Factoring the group action on $\prod X_k^k $ gives another group?

Question

Let's say you have a monomial symmetric polynomial, like the following $$ m_{(1,2,3,4)}(X_1,X_2,\dots,X_{10})=X_1^1X_2^2X_3^3X_4^4 +X_2^1X_1^2X_3^3X_4^4 + \text{all permutations...} $$

Then you can write this explicit example as $$ \begin{eqnarray} m_{(1,2,3,4)}&=&X_1^1X_2^2X_3^3X_4^4 +X_2^1X_1^2X_3^3X_4^4 + \text{all permutations...}\\ &=&\frac1N\left(\sum_{\rho\in S_{10}} \rho \right)X_1^1X_2^2X_3^3X_4^4, \tag{*} \end{eqnarray} $$ where the sum runs over all permutations $\rho$ of the symmetric group, i.e. $S_{10}$. The factor $N=10!/6!$ is needed since $6!$ elements, those acting only on $X_5,\dots X_{10}$ and trivially the identity, leave $X_1^1X_2^2X_3^3X_4^4$ invariant. Let's call these elements $e\in E$ then we can write $(*)$ as $$ m_{(1,2,3,4)}=\frac1N\left(\sum_{\rho\in S_{10}/E} \rho \right)\left(\sum_{e\in E} \rho_e \right) X_1^1X_2^2X_3^3X_4^4. $$

Is $E$ a group on it's own and how does this work for other symmetric polynomials like $$ m_{(1,2,2,4)}=X_1^1X_2^2X_3^2X_4^4 + \text{all permutations...?} $$

Answer 1

While thinking 'bout it I found this one: Fixed points and stabilizer subgroups

Given $g$ in $G$ and $x$ in $X$ with $g.x=x$, we say $x$ is a fixed point of $g$ and $g$ fixes $x$.
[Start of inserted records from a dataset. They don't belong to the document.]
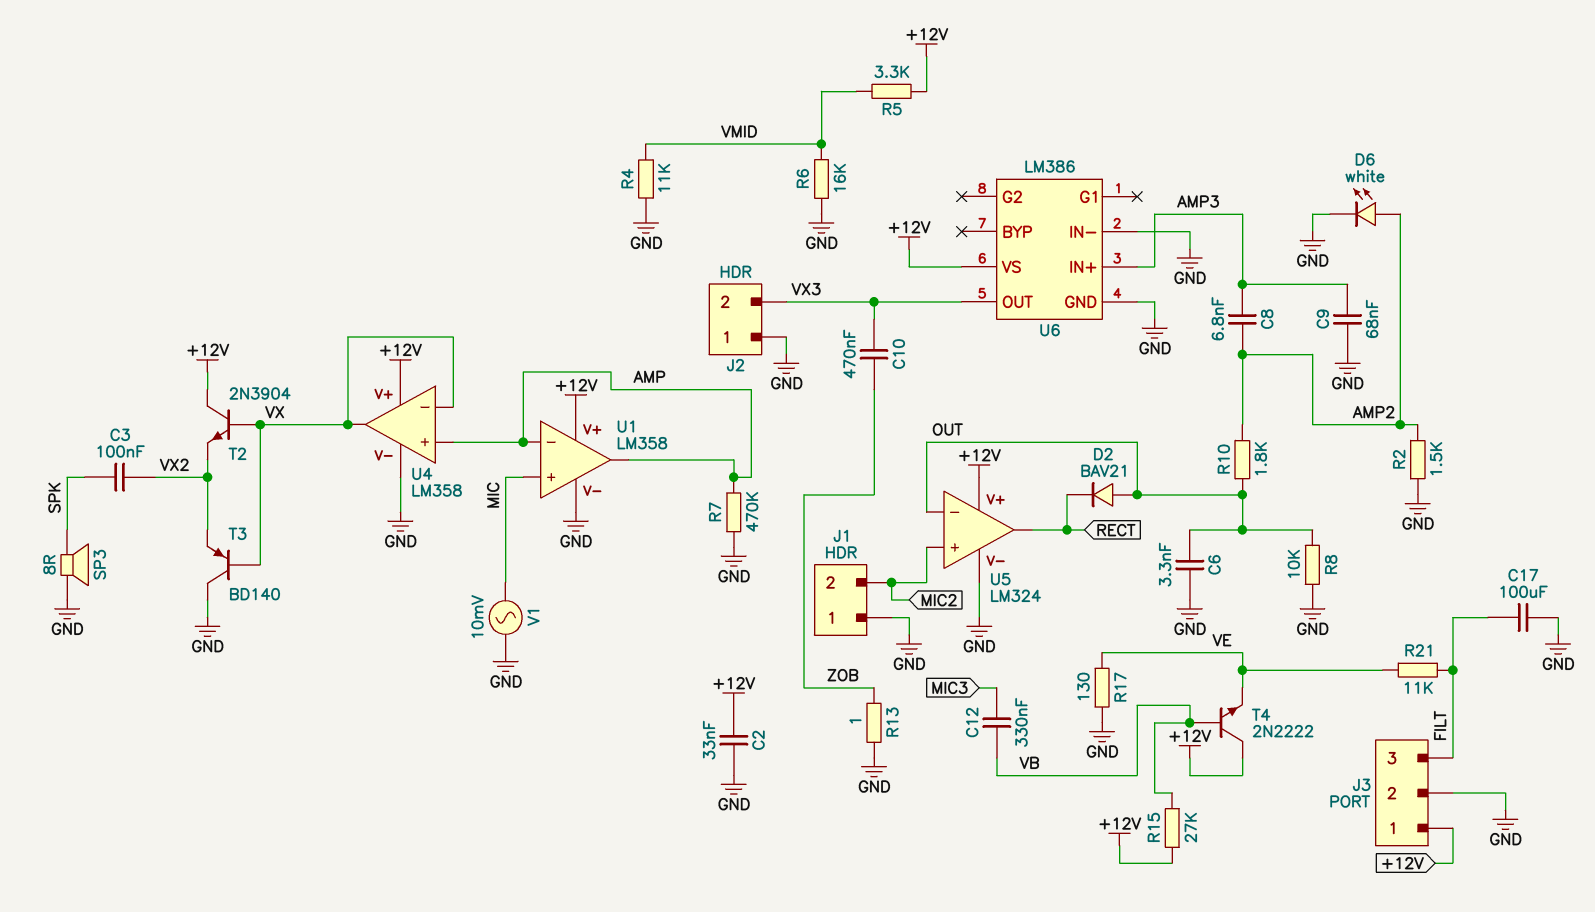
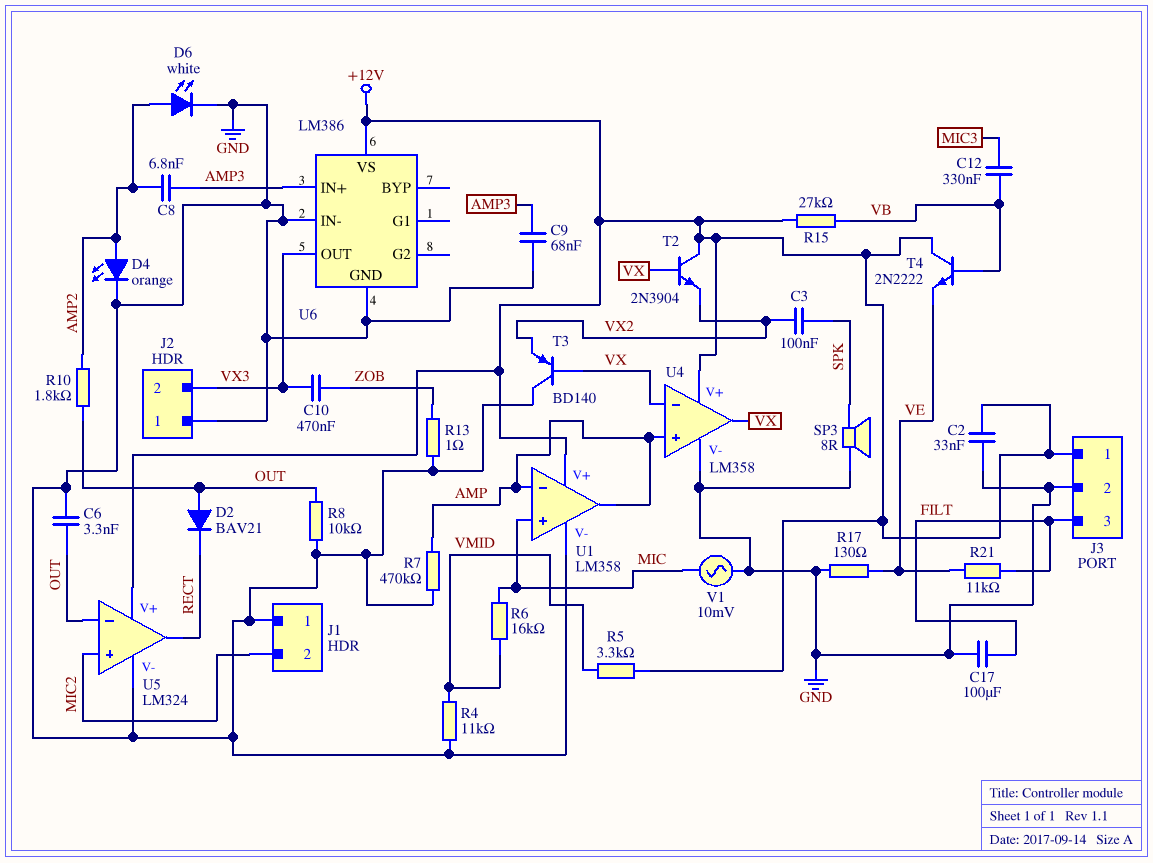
D4: none -> LED orange (A AMP2, K GND)
R2: 1.5k (AMP2, GND) -> none
R6: 16k (GND, VMID) -> 16k (MIC, VMID)

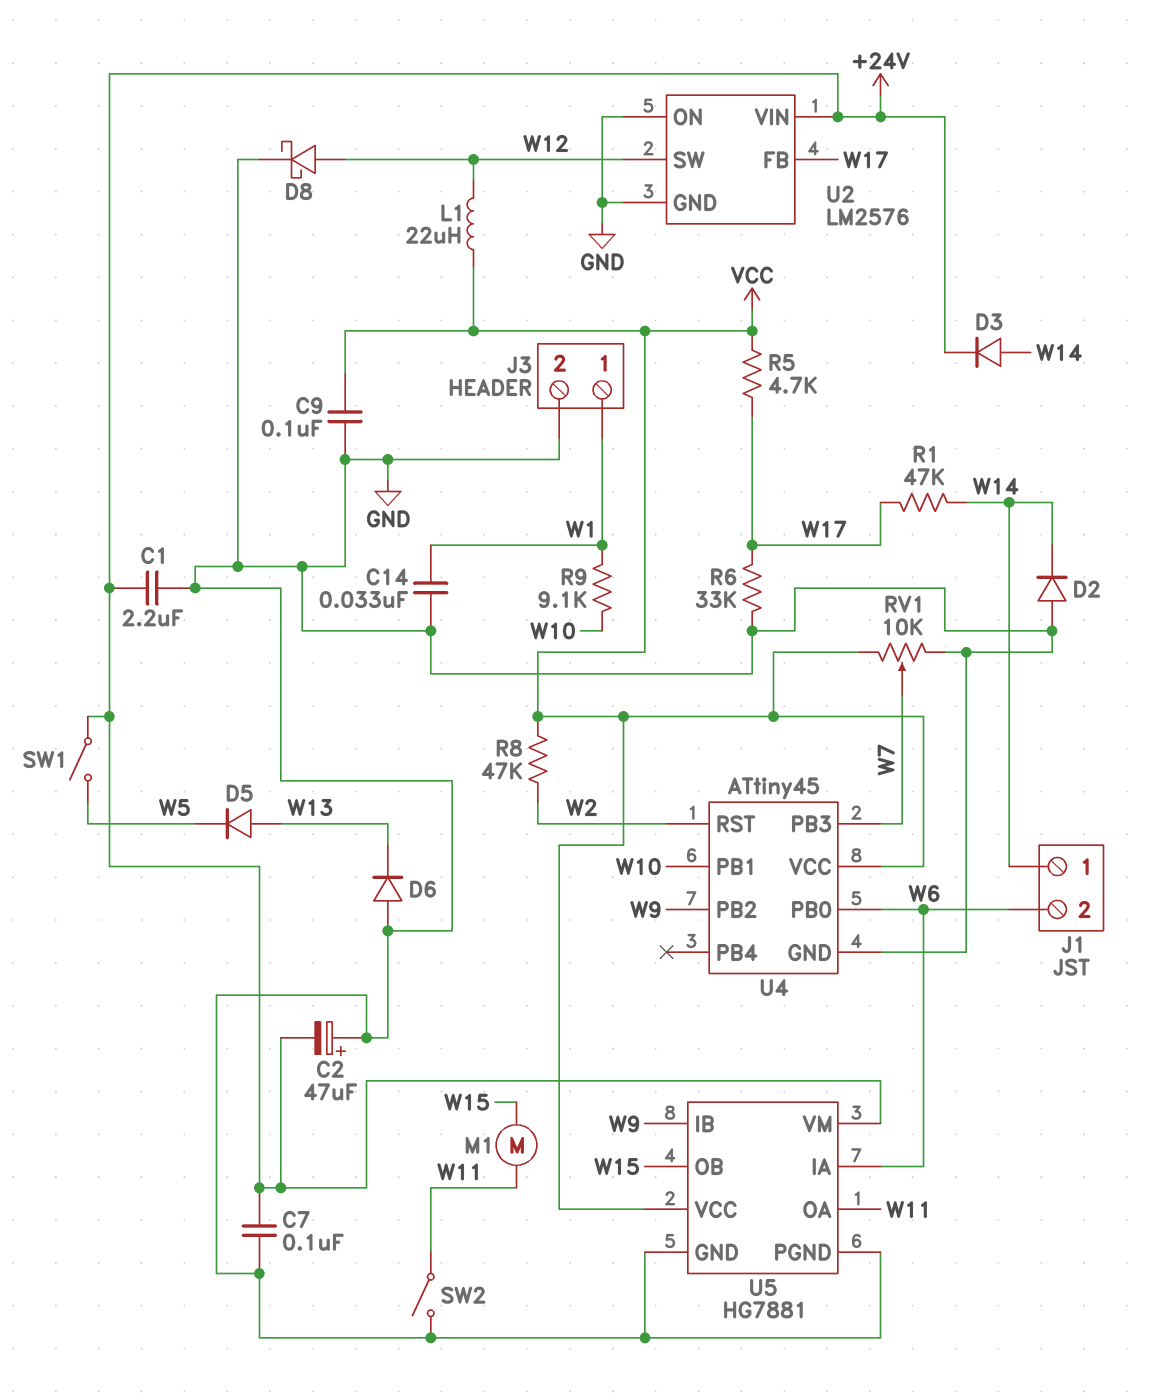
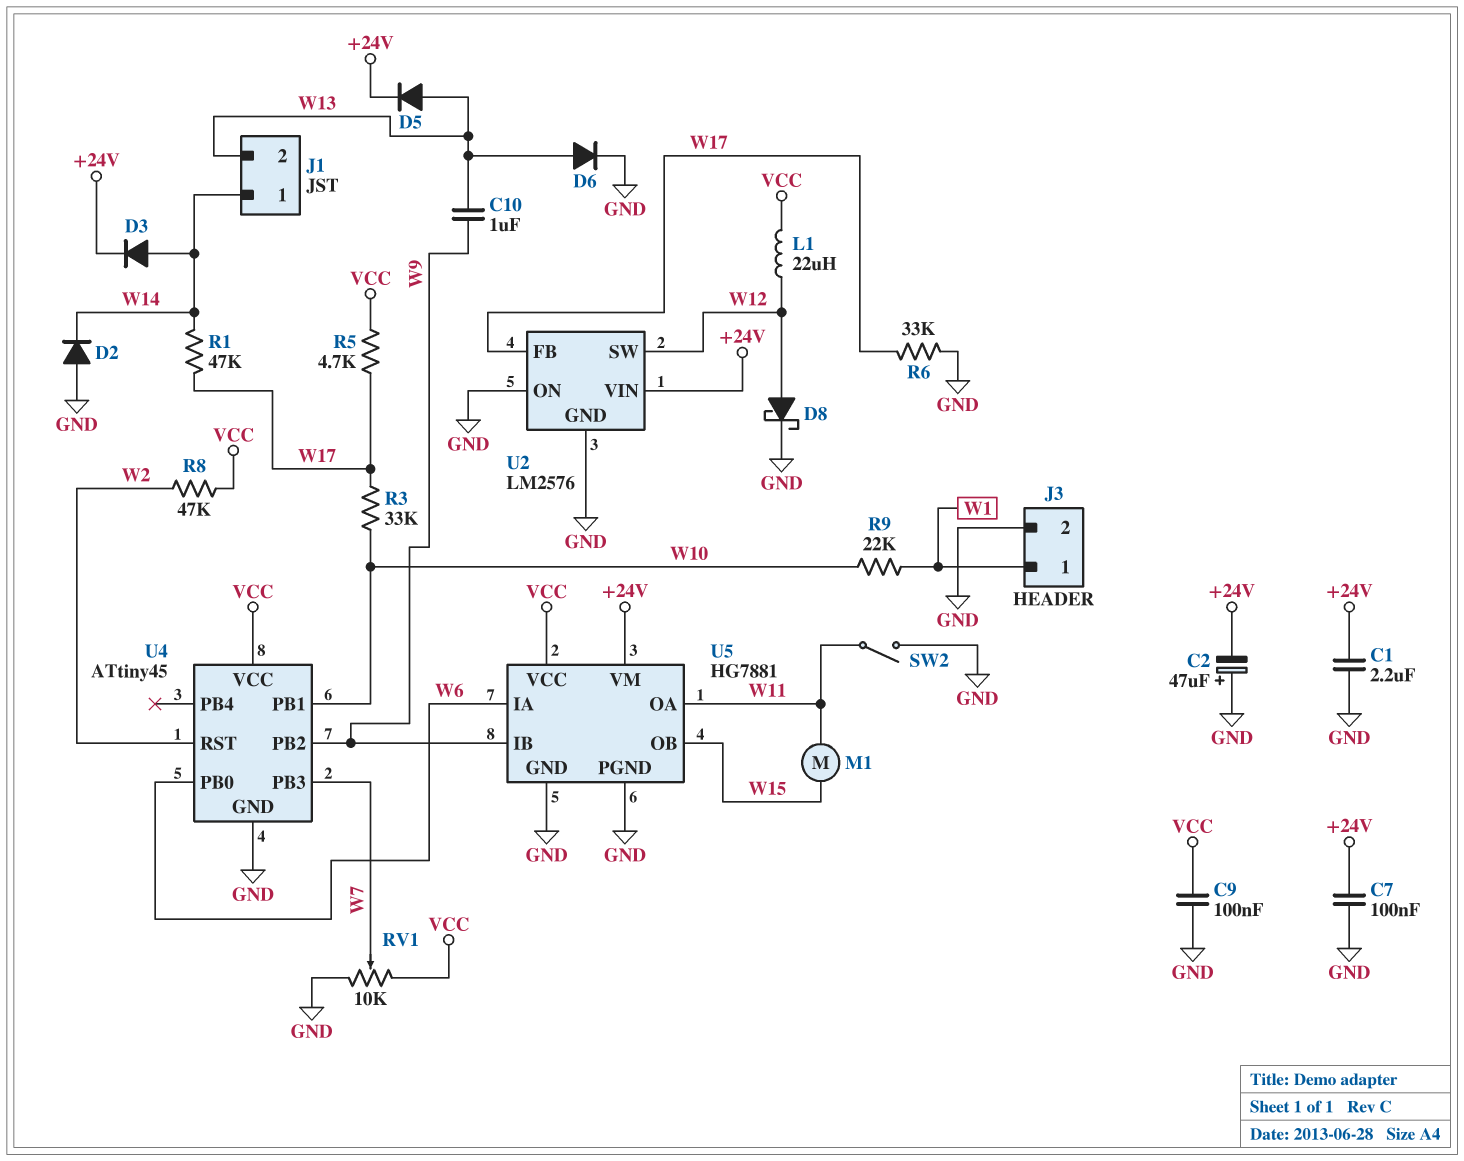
C10: none -> 1uF (W9, W13)
C14: 33nF (GND, W1) -> none
D5: diode (A W13, K W5) -> diode (A W13, K +24V)
D6: diode (A GND, K W13) -> diode (A W13, K GND)
J1 pin 2: W6 -> W13
R3: none -> 33k (W10, W17)
R9: 9.1k (W1, W10) -> 22k (W1, W10)
SW1: switch (+24V, W5) -> none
For every $x$ in $X$, we define the stabilizer subgroup of $x$ (also called the isotropy group) as the set of all elements in $G$ that fix $x$: $$ G_x = \{g \in G \mid g.x = x\}. $$ This is a subgroup of $G$, though typically not a normal one.